L’Assemblée nationale française définit la procédure d’injonction de payer comme telle : « La procédure d’injonction de payer est une procédure rapide qui concerne des créances d’un montant déterminé ayant une cause contractuelle ou qui résulte d’une obligation statutaire »

Ce contentieux de masse en France (près de 500 000 demandes chaque année) fait pour l’instant l’objet d’un traitement dans chaque Tribunal d’instance français par l’intermédiaire du logiciel IP Web. Ce logiciel, mis en place par un arrêté du 3 mars 2011, portant création d’un traitement automatisé de données à caractère personnel, vise à la dématérialisation des échanges entre les huissiers de justice et les tribunaux d’instance relatifs aux requêtes en injonctions de payer et à leur traitement. Par le biais de cet instrument, les acteurs de la chaine judiciaire ont directement accès aux données de traitement automatisé en la matière, qui leur sont transmises par les huissiers de justice qui deviendront à compter du 1er juillet 2022 les commissaires de justice. 

Or la loi du 23 mars 2019 de programmation 2018-2022 et de réforme pour la justice a prévu un changement important en matière d’injonction de payer, à savoir la création d’une juridiction nationale de traitement dématérialisé des injonctions de payer. L’entrée en vigueur de cette modification et donc la création de cette juridiction unique se fera au plus tard au 1er janvier 2021. 

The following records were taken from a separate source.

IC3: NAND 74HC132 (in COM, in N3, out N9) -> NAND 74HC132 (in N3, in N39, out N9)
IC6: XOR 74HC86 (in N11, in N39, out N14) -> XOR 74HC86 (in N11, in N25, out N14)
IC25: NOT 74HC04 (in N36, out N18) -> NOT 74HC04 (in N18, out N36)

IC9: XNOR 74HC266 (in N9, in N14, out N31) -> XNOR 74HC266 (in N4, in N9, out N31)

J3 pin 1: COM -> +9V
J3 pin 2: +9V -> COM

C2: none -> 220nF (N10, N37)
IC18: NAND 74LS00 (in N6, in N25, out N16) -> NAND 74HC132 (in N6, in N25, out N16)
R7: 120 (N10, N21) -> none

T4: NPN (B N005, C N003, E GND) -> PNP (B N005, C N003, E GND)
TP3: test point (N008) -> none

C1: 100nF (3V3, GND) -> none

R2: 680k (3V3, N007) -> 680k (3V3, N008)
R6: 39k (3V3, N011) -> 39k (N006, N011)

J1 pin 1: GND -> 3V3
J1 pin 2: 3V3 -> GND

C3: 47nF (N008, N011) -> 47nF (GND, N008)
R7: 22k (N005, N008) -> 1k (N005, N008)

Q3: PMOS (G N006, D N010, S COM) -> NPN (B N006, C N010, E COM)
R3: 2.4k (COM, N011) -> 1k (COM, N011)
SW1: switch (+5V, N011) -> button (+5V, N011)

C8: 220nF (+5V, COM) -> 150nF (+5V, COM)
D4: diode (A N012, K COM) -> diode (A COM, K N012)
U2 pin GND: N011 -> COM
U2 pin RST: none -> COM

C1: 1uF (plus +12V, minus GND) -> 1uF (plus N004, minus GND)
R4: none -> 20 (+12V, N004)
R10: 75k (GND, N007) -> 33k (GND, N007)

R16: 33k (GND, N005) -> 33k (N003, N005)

L’objectif de l’article 27 de la réforme qui prévoit la mise en place de celle que le langage judiciaire a déjà surnommé la « JNIP » est le regroupement de ce contentieux lié aux injonctions de payer afin de faciliter la dématérialisation et le traitement rapide des procédures afférentes. 

Cependant cette mise en place implique plusieurs bouleversements. Comment gérer le stockage de tant de données sur une seule juridiction ? À cette problématique seul le décret d’application, basé sur une analyse prospective de mise en oeuvre permettra de répondre. 

Quant au point de savoir quels seront les magistrats et greffiers attachés à cette mission, il semble que le traitement des requêtes en injonction de payer devienne alors la seule mission de ceux qui en auront la charge. En ce sens, il va de soi que la mission, assez répétitive du traitement de ces requêtes puisse effrayer plus d’un magistrat. Mais au delà de ce point c’est un autre débat qui s’ouvre : eu égard à la centralisation de ce contentieux en un seul point, à la dématérialisation complète de cette procédure et au progrès numérique, pourquoi ne pas mettre en place un traitement des demandes par une intelligence artificielle ? 

Que l’on y soit favorable ou non, la place de cette technologie tend à s’accroitre, y compris dans le domaine de la justice. Or il semble que les obstacles à la mise en place de cette IA au sein de la justice française tendent à s’amenuiser (cf. la charte éthique de l’utilisation de l’intelligence artificielle dans les juridictions adoptée le 4 décembre 2018 par la CEPEJ et la dématérialisation complète du contentieux des injonctions de payer). Dès lors, il y a tout lieu de considérer que l’objectif, à terme de la création d’une telle juridiction nationale repose sur la mise en place d’un système de traitement algorithmique de ces procédures au sein desquelles le magistrat n’exercera plus qu’un simple contrôle de la décision préconisée par la machine. 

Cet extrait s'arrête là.